This is a good question in 2023 Taiwan TST Round 3, I think solving it can improve skills for solving inequalities and Diophantine equations . Here is my solution: Suppose that there are positive integers $k_{1}, k_{2}$ such that $ab = k_{1}^2, c = \frac{k_{2} ^ 3}{k_{1} ^ 2}$. Then we have $3k_{2} + 1 = a + b + c \geq 2k_{1} + \frac{k_{2} ^ 3}{k_{1} ^ 2} \geq 3k_{2}$, and $2k_{1} + \frac{k_{2} ^ 3}{k_{1} ^ 2} = 2k_{1} + c$ is a postive integer. Case 1: $2k_{1} + \frac{k_{2} ^ 3}{k_{1} ^ 2} = 3k_{2} + 1$ Now we let $k_{2} = k_{1} + d$, then we have $3d ^ {2} k_{1} + d ^ 3 = k_{1} ^ 2$, i.e. $d ^ 2(d + 3k_{1}) = k_{1} ^ 2$. Suppose that $h = \frac{k_{1}}{d}$, then $h^2 = (3h + 1)d$, there is no solutions of $h, d$ are integers. Case 2: $2k_{1} + \frac{k_{2} ^ 3}{k_{1} ^ 2} = 3k_{2}$ Now we have$ k_{2} = k_{1}$, and we let that equals $k$. So $ab = k^2, c = k$, and the equation $a + b + k - 3k = 1$ holds, so that means $a + b = 2k + 1$. We let $d = k - a$, then $a = k - d, b = k + d + 1$ implies $k = d(d+1)$, i.e. there is only a solution $(a, b, c) = (d ^ 2, d ^ 2 + 2d + 1, d ^ 2 + d)$. From the above two cases, we always have only a solution $(a, b, c) = (d ^ 2, d ^ 2 + 2d + 1, d ^ 2 + d) \forall d \in \mathbb{N}$.

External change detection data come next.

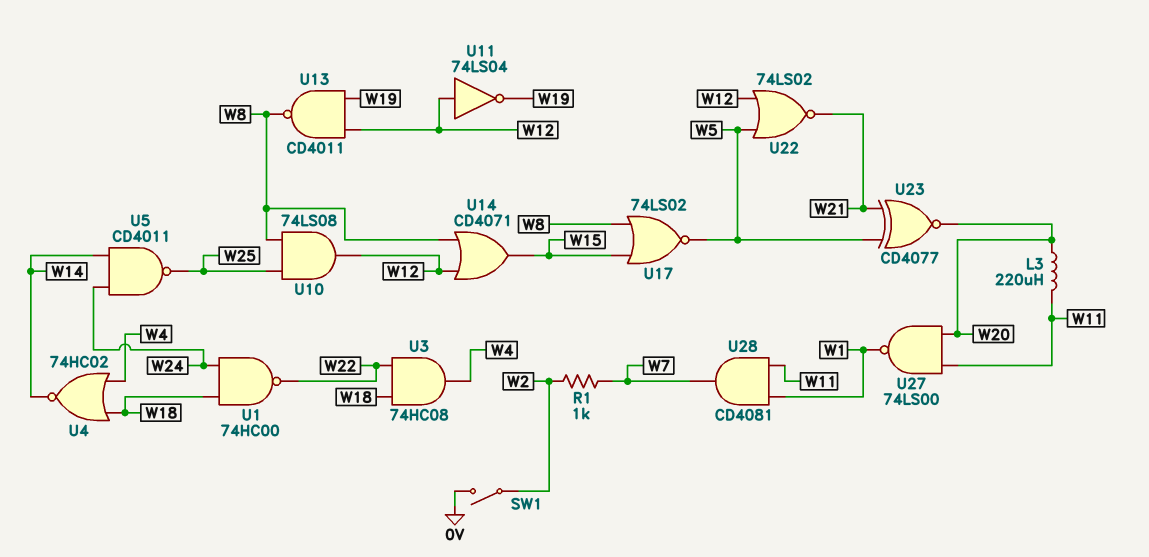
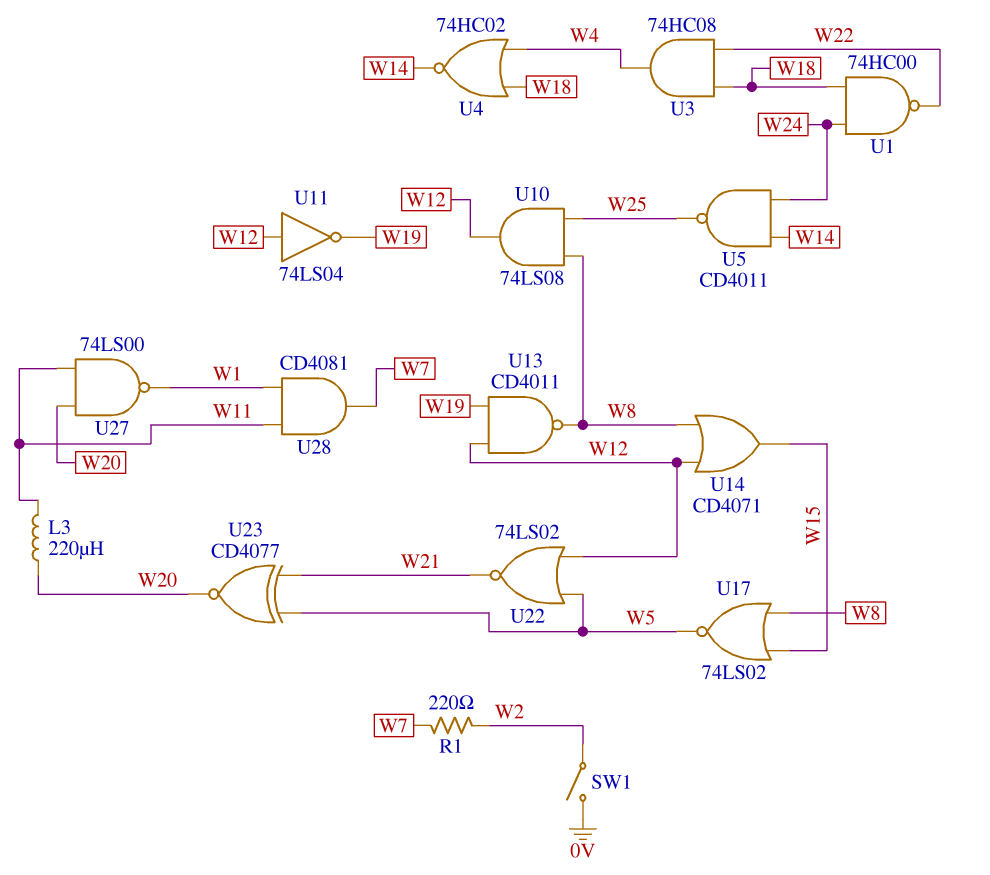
R1: 1k (W2, W7) -> 220 (W2, W7)

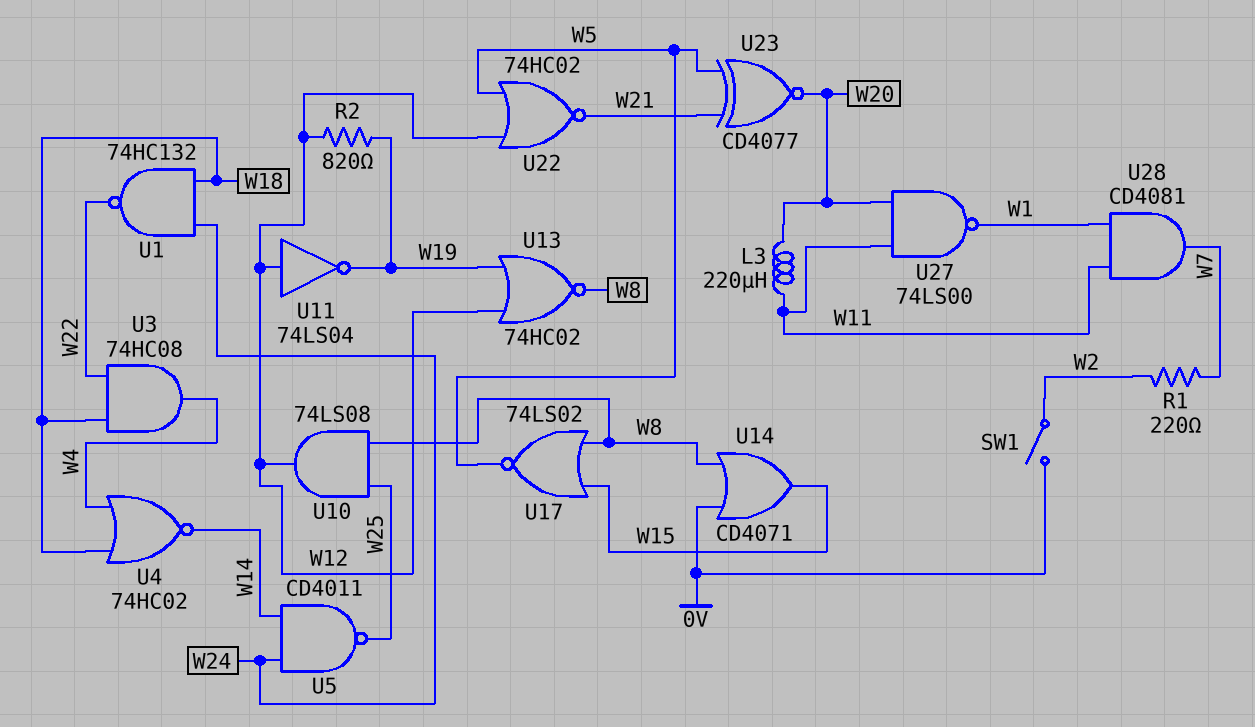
R2: none -> 820 (W12, W19)
U1: NAND 74HC00 (in W18, in W24, out W22) -> NAND 74HC132 (in W18, in W24, out W22)
U13: NAND CD4011 (in W12, in W19, out W8) -> NOR 74HC02 (in W12, in W19, out W8)
U14: OR CD4071 (in W8, in W12, out W15) -> OR CD4071 (in 0V, in W8, out W15)
U22: NOR 74LS02 (in W5, in W12, out W21) -> NOR 74HC02 (in W5, in W12, out W21)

Slightly different writeup of the same idea: By AM-GM, we have \[a+b+c \ge 2\sqrt{ab}+c \ge 3\sqrt[3]{abc}\]and all three are integers with the RHS and LHS differing by exactly $1$. Hence either $a=b$ or $c^2=ab$. In the first case, we have $a^2c$ a perfect cube and $(a;c)=1$ so that $a=x^3, c=y^3$ and we get \[1=2x^3+y^3-3x^2y=(x-y)^2(2x+y)\]which is clearly impossible. In the second case, we have $a+b=2c+1$, hence $(\sqrt{a}-\sqrt{b})^2=1$ and hence $\sqrt{a}-\sqrt{b}=\pm 1$ so that both $a,b$ are perfect squares and we obtain the family of solutions $(k^2,(k+1)^2,k(k+1))$ and $((k+1)^2,k^2,k(k+1))$ for $k \in \mathbb{N}$.

@above Slight typo, I think you meant \[ a + b + c \ge 2 \sqrt{ab} + c \ge 3 \sqrt[3]{abc} \]